It's still not clear why Guest Mode was removed, although one possibility is that it introduced bugs which couldn't be resolved properly before 7 was due to ship, and so it was eliminated as a way to get Windows 7 to meet its street date. But in the long run, Microsoft owes it to their users to put SteadyState -- or something like it -- back in.

Seamless Third-Party Hardware Support

Most of us are all too familiar with this scenario. You install a copy of Windows on a newly-minted PC, or perhaps reinstall a clean copy on an existing one. Unfortunately, a great many things simply don't work -- your Bluetooth module, for instance, or your memory card reader. Or the whole system just seems weirdly sluggish for a fresh install.

It's only after some searching and pounding your head against the wall that you discover a number of key drivers for your system are only available through your manufacturer's Web site. Depending on the manufacturer, it might be pretty easy to find them... or not. Or, you can download a utility that'll download and apply the system-appropriate software for you -- at the cost of having yet another program running on top of everything else.

Why, when Windows has long had the mechanisms for detecting and installing hardware drivers on its own, is any of this ferreting around and installing by hand needed? Much of it has to do with the way original equipment manufacturers (OEMs) choose to provide updates to components in their systems. Since they have to do their own integration testing, it's often just faster to provide them directly to the end user -- especially if they're only being provided for a small subset of the total user population that's running Windows.

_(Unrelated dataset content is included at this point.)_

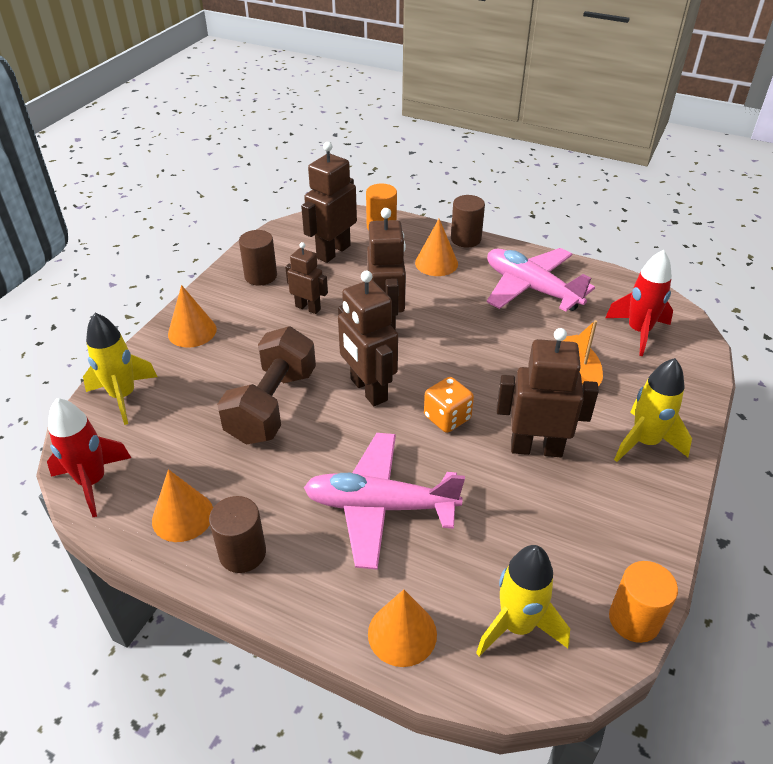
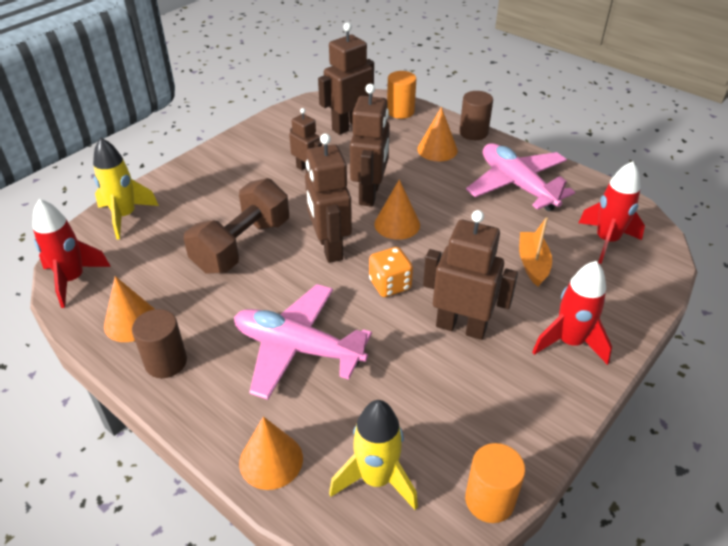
camera: 15 degrees right, 0 degrees up
(192, 331) = (202, 173): orange cone -> orange cone (397, 224)
(261, 276) = (278, 137): brown cylinder -> none
(645, 442) = (569, 342): yellow rocket -> red rocket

Jake Whitman of Dell global communications put it this way: "Dell tests/validates drivers to provide a higher level of granularity, and providing fully qualified drivers via Dell Support offers customers a stable computing experience. Recently, customers of a particular notebook experienced an issue and if that component driver was installed directly from the vendor, it would have resulted in an impact on OS performance. However, if the same driver was used from Dell, everything would function correctly."